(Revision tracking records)
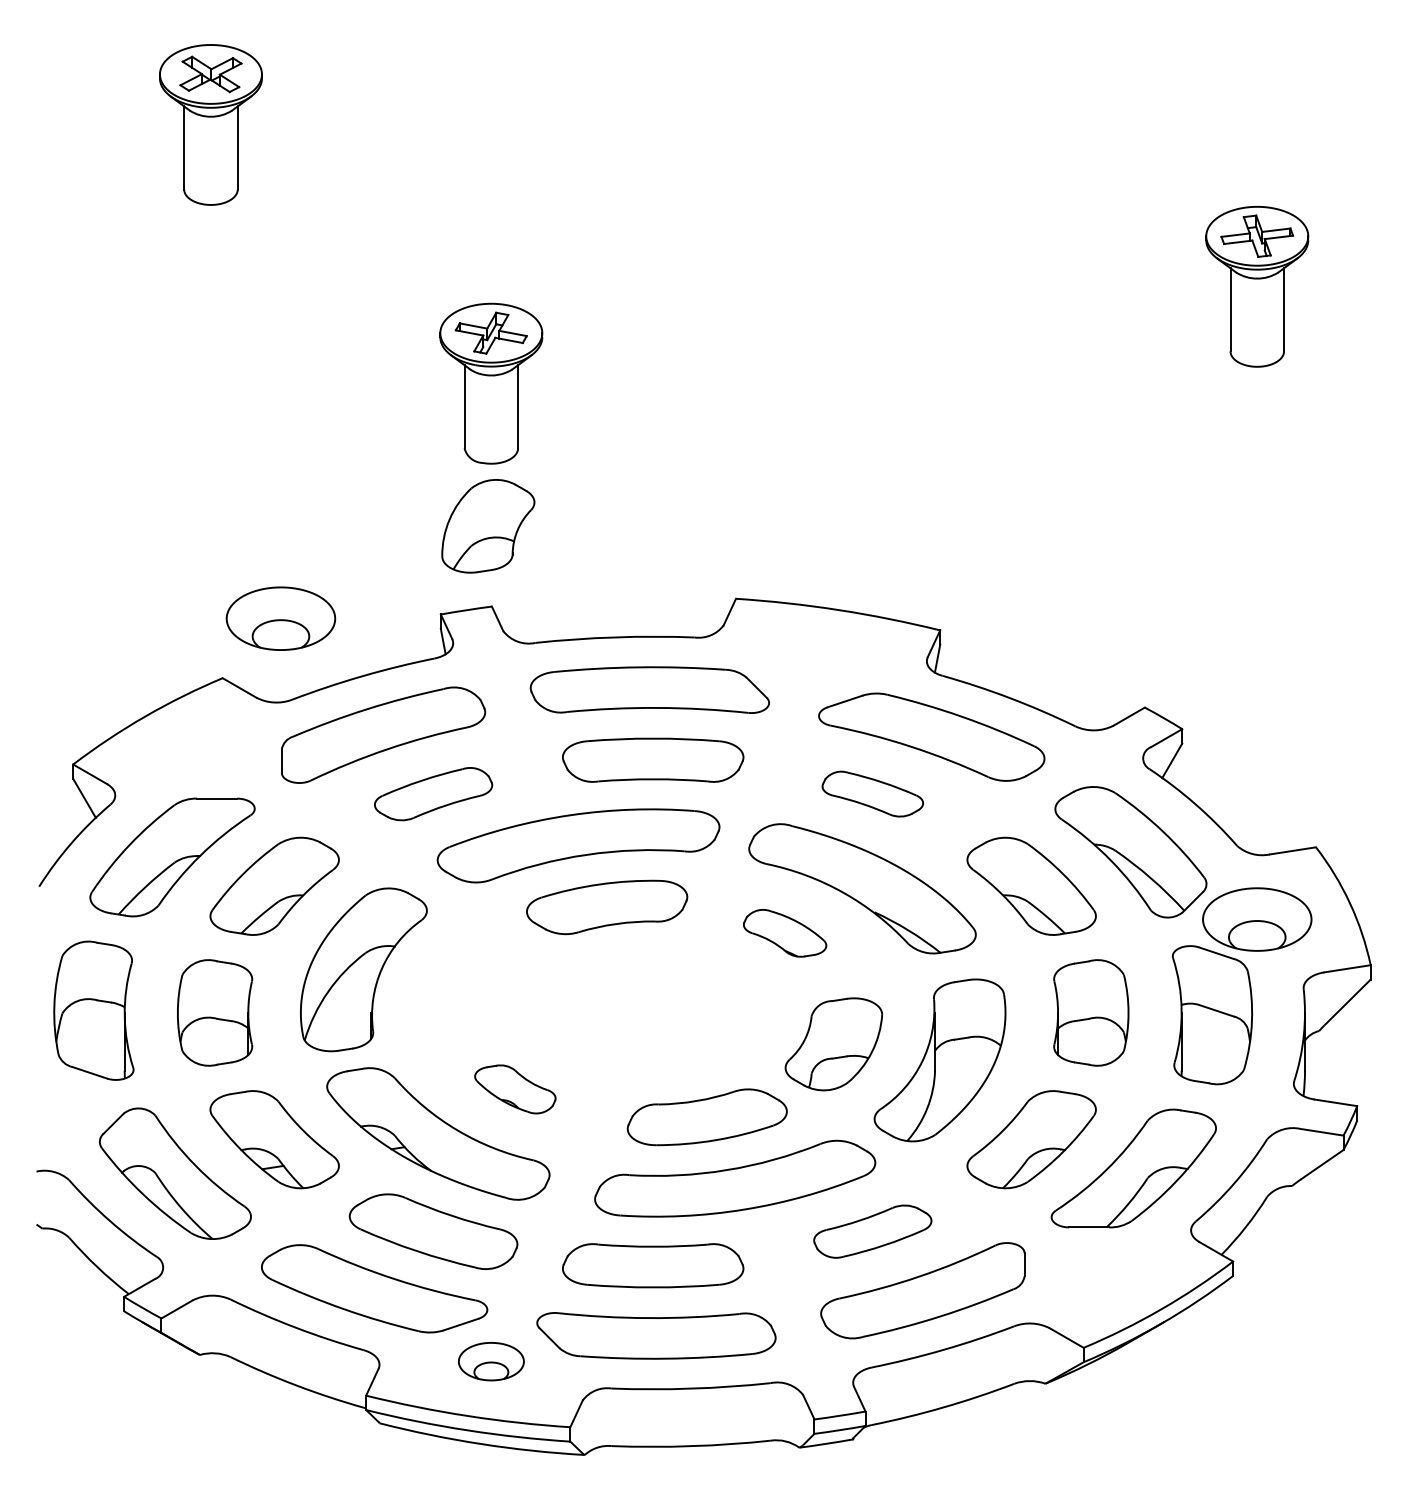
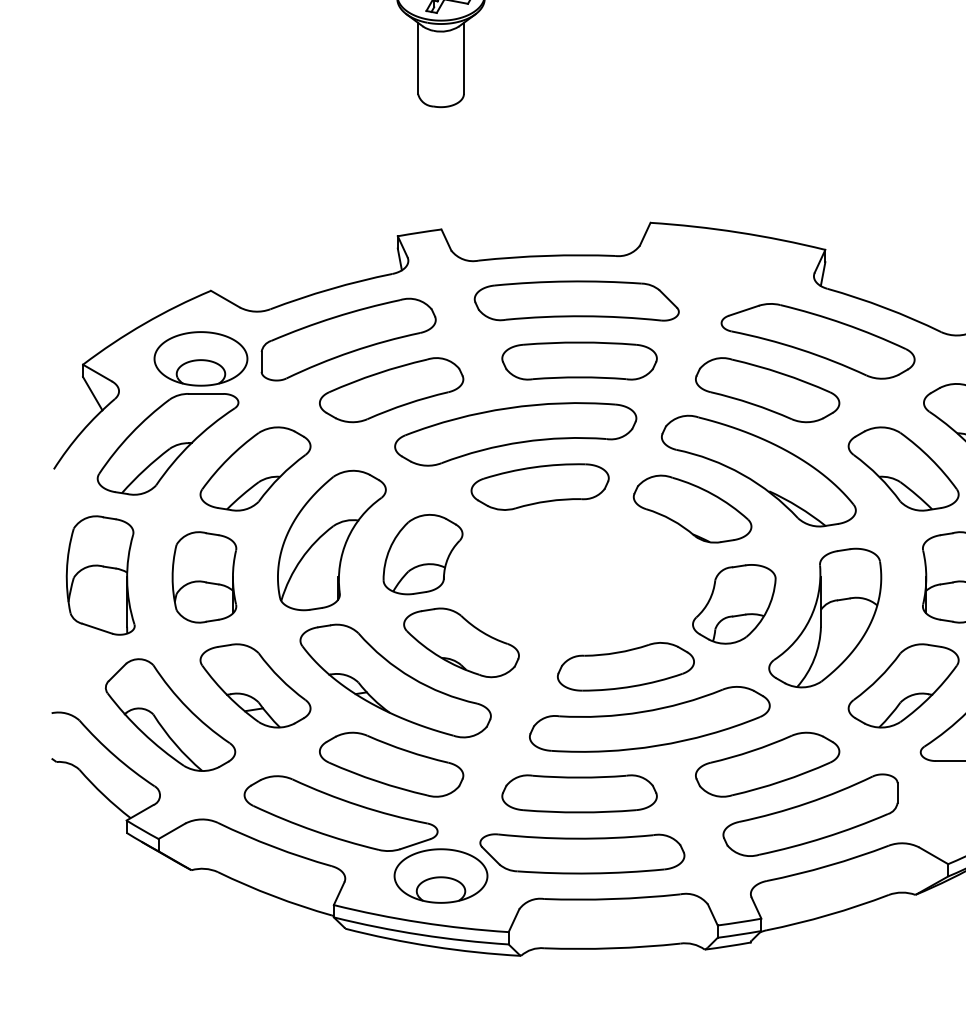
part: (488, 526) -> (423, 554), moved
part: (280, 618) -> (200, 358), moved
part: (433, 793) -> (391, 389), size x1.43
part: (872, 793) -> (767, 389), size x1.67
part: (784, 933) -> (692, 509), size x1.67
part: (515, 1089) -> (461, 642), size x1.67
part: (872, 1231) -> (767, 764), size x1.43
part: (491, 1361) -> (441, 875), size x1.67

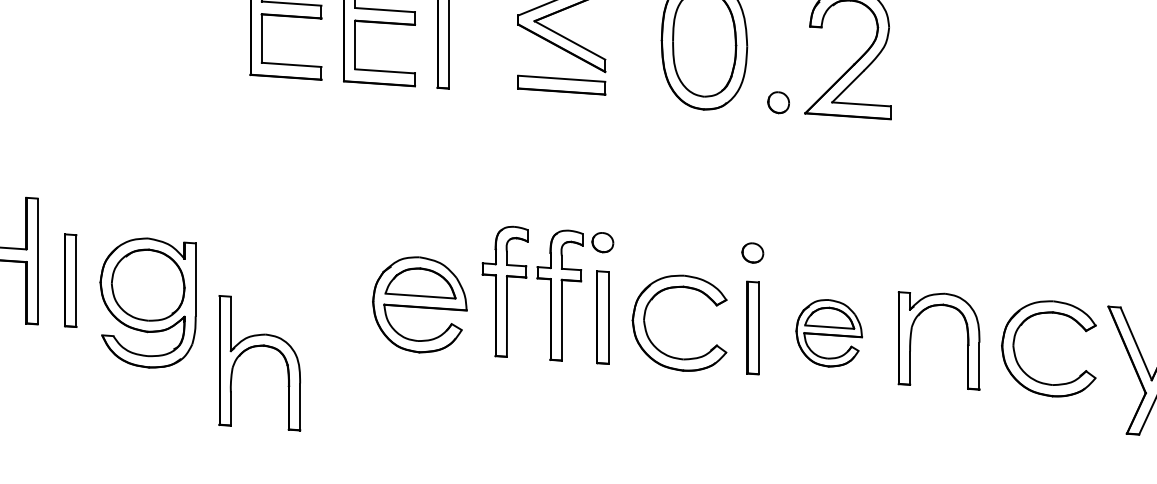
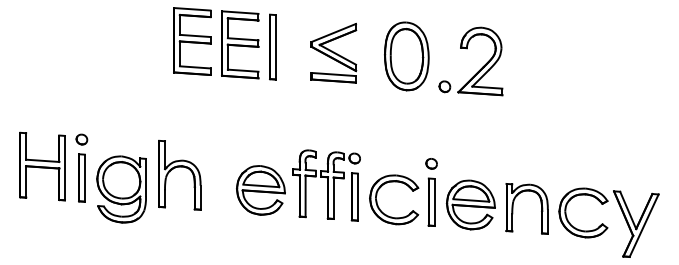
part: (69, 205) -> (81, 139), added
part: (828, 332) -> (470, 204), size x1.43
part: (259, 347) -> (179, 167), moved

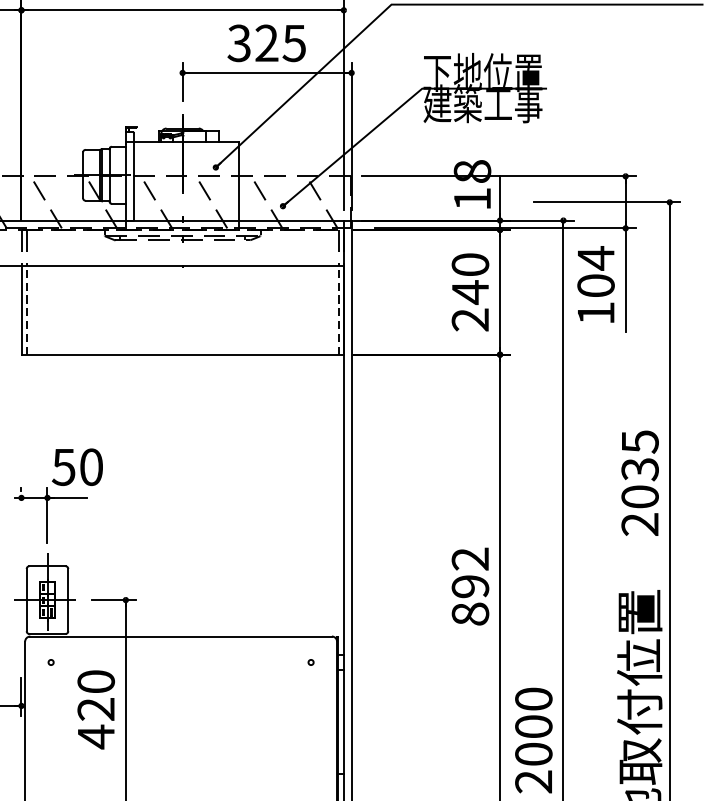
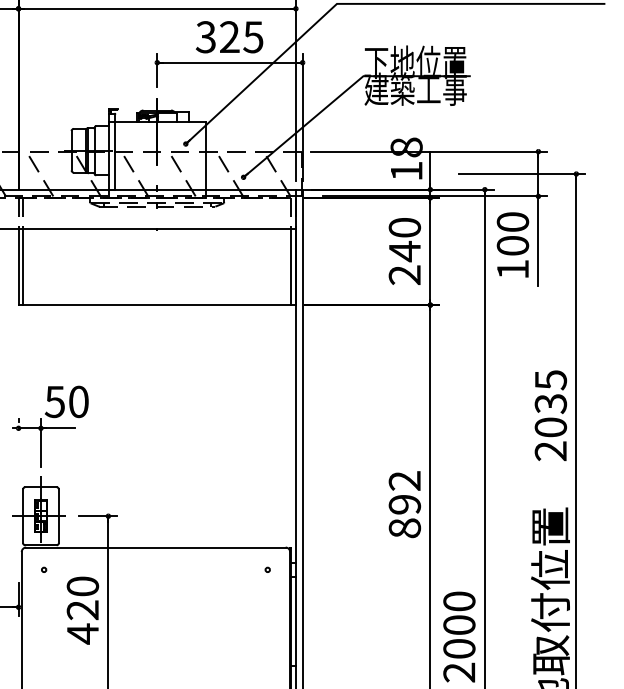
text: (595, 257) -> (512, 221), 104 -> 100
line: (27, 309) -> (23, 266), dashed -> solid
line: (338, 309) -> (291, 266), dashed -> solid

Work instruction:
In the copy, include every record exactly and no pictures at all.

Task answer:
part: (488, 526) -> (423, 554), moved
part: (280, 618) -> (200, 358), moved
part: (433, 793) -> (391, 389), size x1.43
part: (872, 793) -> (767, 389), size x1.67
part: (784, 933) -> (692, 509), size x1.67
part: (515, 1089) -> (461, 642), size x1.67
part: (872, 1231) -> (767, 764), size x1.43
part: (491, 1361) -> (441, 875), size x1.67

part: (69, 205) -> (81, 139), added
part: (828, 332) -> (470, 204), size x1.43
part: (259, 347) -> (179, 167), moved

text: (595, 257) -> (512, 221), 104 -> 100
line: (27, 309) -> (23, 266), dashed -> solid
line: (338, 309) -> (291, 266), dashed -> solid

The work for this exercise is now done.